Все шибче и шибче по раскату скользят полозья, как ни сдерживают возницы могучих лошадей. Те уж совсем на задние ноги осели, хвостами снег метут… фыркают, головами мотают. Дивятся, что им ходу не дают… Вот последний перевал. Там и на мост надо въезжать… Дорога здесь поровнее… Шибче пошли кони, завизжали, заскрипели полозья по цельному, плотному снегу…

Сразу первых четыре могучих коня-санника на мост вбежали, копытами грянули раз, другой… и только эти первые две пары оказались на мосту, подальше от берега, зашаталось все под ними… Одна свая наклонилась, другая за ней…
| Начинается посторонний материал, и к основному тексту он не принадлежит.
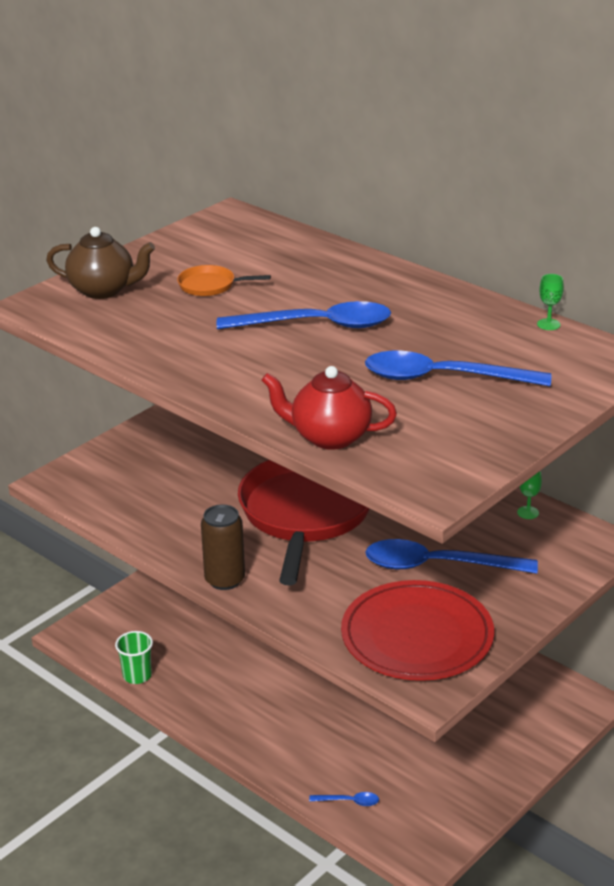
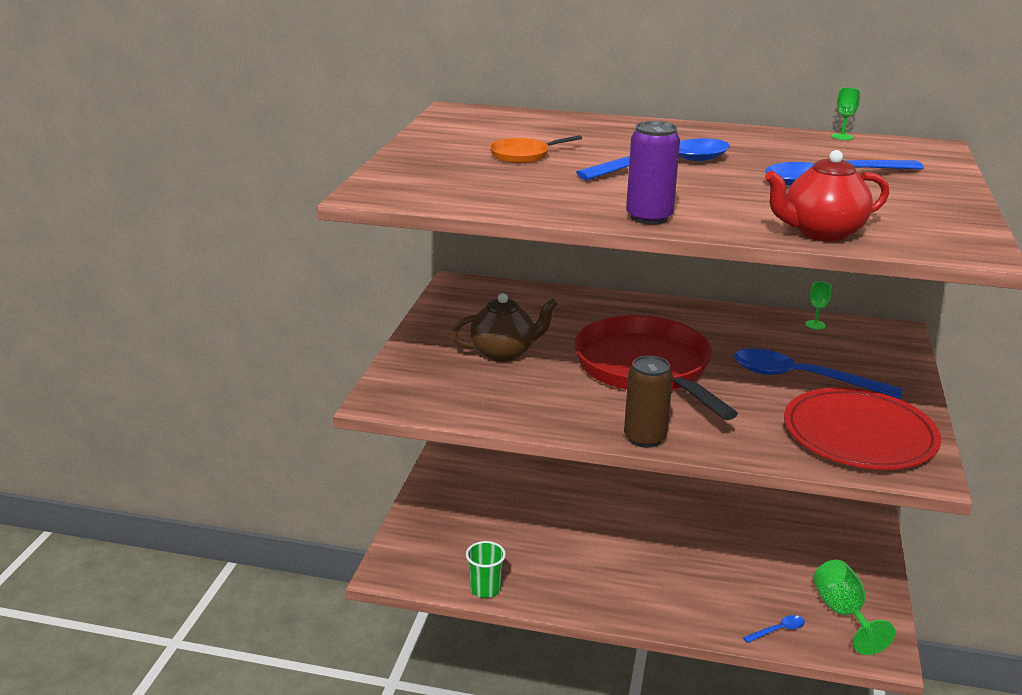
camera: 30 degrees left, 5 degrees down
(103, 290) = (425, 173): brown teapot -> brown teapot (504, 353)
(211, 384) = (649, 217): none -> purple can
(426, 809) = (843, 613): none -> green goblet
(438, 565) = (802, 378): blue spoon -> blue spoon turned 45 degrees clockwise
Наспех строенный, мост так и стал валиться на лед, увлекая царских лошадей за собой… А за лошадьми – и сани царские мчатся туда же, в хаос обломков, на лед, который трещит и ломается под ударами копыт тонущих коней, опутанных гужами и постромками… Вот уж не больше полуаршина отделяет тяжелый возок от воды…
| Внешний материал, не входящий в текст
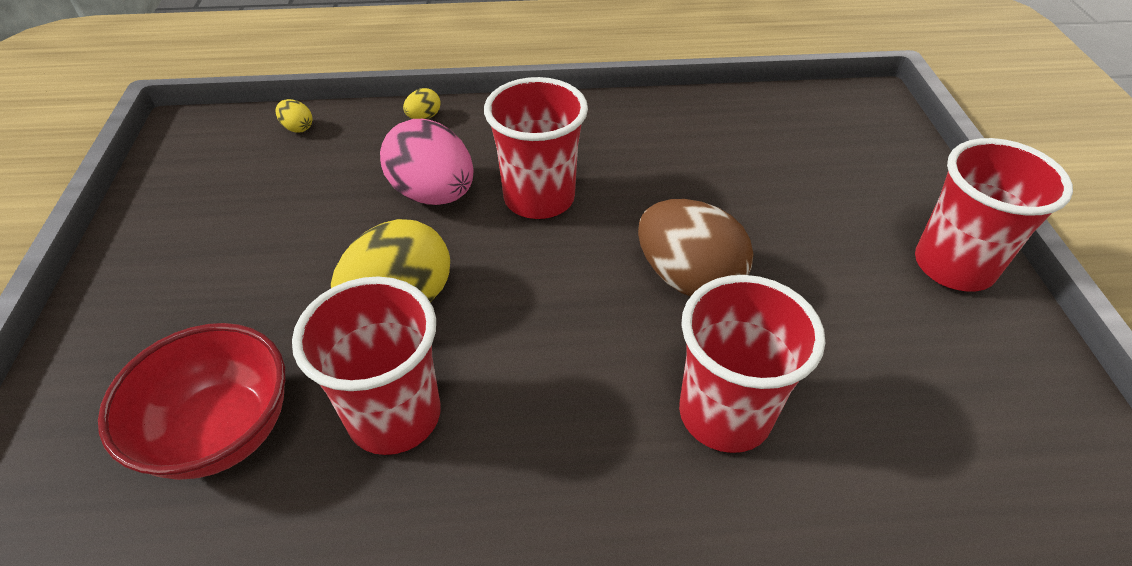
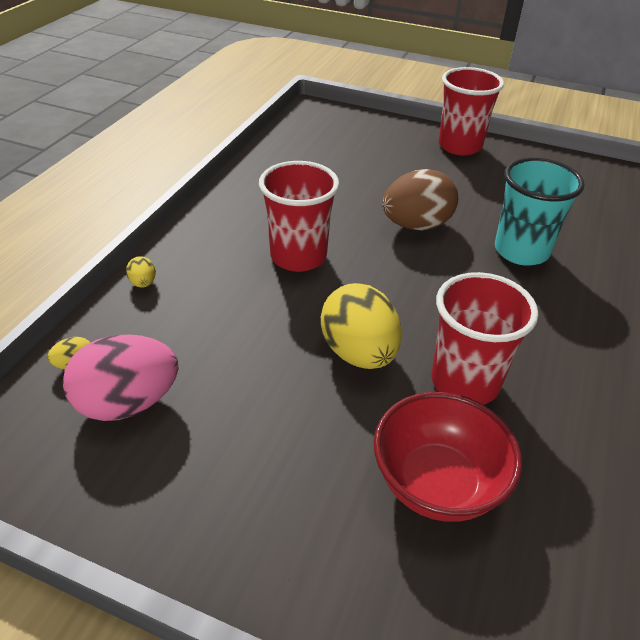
camera: 65 degrees left, 5 degrees down
(433, 194) = (250, 305): pink egg -> pink egg (128, 403)
(724, 414) = (521, 251): red cup -> turquoise cup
В это самое мгновенье двое рынд, с обеих сторон, вынув свои ножи, сумели обрезать гужи у задней пары коней, а остальная молодежь, напрягая последние силы, прямо на руках успела поднять и остановить тяжелый возок, нависнувший слегка над водою… Василий видел всю опасность, но не растерялся.

Он уж давно готов умереть. А все-таки вздох облегчения вырвался у него, когда дверца раскрылась и Курлятев, выглянув наружу, сказал:

– Все слава Богу, государь… Только кони утонули… Не все… Четверо вон убежали. А четверо под воду пошли.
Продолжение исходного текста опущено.